Elizabethan court life
Where the power lay
Most political and cultural activity was centred on the court of Queen Elizabeth. Parliament existed but only met when the sovereign decided, for as long as she wished. MPs were unpaid. Either they covered their own expenses, or had a patron whose money they took and whose bidding they did. The patrons would typically be aristocrats, who would frequent the court.
The courtly ideal
Career-minded young men, therefore, tried to become part of the court. But there was a courtly ideal, to which they needed to conform. This went back to the Renaissance ideal of the courtier, someone who was:
- Educated, but kept his learning hidden
- A soldier
- A poet
- A ladies’ man, graceful and witty.
The Elizabethans frequently held up one man as their ideal, Sir Philip Sidney, a talented poet. Sadly, he died as a soldier, fighting a war in Holland.

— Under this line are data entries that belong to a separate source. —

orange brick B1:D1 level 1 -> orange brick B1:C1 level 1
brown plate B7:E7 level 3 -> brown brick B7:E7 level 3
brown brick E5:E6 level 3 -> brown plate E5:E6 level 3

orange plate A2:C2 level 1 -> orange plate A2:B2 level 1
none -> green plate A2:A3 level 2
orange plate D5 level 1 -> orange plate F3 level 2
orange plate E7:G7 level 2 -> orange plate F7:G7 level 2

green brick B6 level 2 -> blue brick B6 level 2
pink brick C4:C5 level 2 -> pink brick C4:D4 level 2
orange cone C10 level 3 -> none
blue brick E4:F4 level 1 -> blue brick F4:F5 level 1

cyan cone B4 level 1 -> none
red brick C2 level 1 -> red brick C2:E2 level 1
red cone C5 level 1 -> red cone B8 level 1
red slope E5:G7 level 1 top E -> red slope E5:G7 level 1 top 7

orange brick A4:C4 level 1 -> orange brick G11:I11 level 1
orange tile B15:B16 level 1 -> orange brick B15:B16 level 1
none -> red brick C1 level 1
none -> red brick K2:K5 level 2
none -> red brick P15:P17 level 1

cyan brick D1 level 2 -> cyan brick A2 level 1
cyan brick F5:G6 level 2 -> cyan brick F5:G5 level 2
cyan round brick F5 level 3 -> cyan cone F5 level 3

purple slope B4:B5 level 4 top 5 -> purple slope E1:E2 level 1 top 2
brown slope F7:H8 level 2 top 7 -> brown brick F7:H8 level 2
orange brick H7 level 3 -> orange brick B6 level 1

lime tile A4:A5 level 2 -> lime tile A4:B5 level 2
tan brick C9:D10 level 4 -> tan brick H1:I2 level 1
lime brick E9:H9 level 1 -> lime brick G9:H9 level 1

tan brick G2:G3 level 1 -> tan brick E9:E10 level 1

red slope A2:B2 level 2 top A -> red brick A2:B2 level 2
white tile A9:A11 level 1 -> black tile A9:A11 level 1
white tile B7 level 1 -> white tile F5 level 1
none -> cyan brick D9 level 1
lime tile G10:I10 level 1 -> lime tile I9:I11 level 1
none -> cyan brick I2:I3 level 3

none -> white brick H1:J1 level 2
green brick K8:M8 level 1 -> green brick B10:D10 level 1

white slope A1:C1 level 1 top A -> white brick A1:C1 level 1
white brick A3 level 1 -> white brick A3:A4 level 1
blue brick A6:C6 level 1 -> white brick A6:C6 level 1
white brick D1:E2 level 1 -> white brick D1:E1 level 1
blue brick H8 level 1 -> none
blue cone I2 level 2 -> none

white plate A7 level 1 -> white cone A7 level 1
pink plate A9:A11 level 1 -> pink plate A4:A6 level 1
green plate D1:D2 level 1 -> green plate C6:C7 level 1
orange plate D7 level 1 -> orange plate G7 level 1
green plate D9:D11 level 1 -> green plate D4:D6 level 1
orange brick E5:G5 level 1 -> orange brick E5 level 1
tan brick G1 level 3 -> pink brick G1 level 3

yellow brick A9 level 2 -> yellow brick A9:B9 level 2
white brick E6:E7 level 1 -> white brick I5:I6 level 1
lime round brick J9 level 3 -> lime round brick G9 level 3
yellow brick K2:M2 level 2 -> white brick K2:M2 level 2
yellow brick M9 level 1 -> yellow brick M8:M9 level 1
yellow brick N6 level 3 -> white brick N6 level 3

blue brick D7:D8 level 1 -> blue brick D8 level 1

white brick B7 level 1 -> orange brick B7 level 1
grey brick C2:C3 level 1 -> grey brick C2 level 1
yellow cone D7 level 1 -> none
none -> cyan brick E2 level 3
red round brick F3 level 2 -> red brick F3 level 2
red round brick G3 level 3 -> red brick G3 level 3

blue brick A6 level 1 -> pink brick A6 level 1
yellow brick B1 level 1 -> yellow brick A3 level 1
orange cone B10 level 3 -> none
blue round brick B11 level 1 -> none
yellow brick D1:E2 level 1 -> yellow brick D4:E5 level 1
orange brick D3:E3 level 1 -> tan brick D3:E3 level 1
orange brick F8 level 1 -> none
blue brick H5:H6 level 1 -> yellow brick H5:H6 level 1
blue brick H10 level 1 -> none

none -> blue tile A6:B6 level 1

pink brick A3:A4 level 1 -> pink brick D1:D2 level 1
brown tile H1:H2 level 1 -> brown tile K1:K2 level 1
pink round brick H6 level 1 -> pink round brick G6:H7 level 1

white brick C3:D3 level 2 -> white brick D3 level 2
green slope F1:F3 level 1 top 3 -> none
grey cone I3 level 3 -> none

Many of these young men had been educated at the universities of Oxford or Cambridge, or at one of the Inns of Court in London. These Inns, like Lincoln's Inn, were training grounds for lawyers, and knowledge of the law was seen as a good entry point into politics, as it still is today. The young men of the Inns were within reach of all the cultural life of London, and, by all accounts, availed themselves of it.
By and large, the Elizabethan culture was buoyant and patriotic. The Spanish Armada's defeat in 1588 was perhaps a high point. In the 1590s, there were hints of factionalism, which finally broke out in the Earl of Essex's rebellion in 1601. Essex had been a favourite of the Queen so his disgrace was particularly shocking to the court. Elizabeth died soon after, in 1603.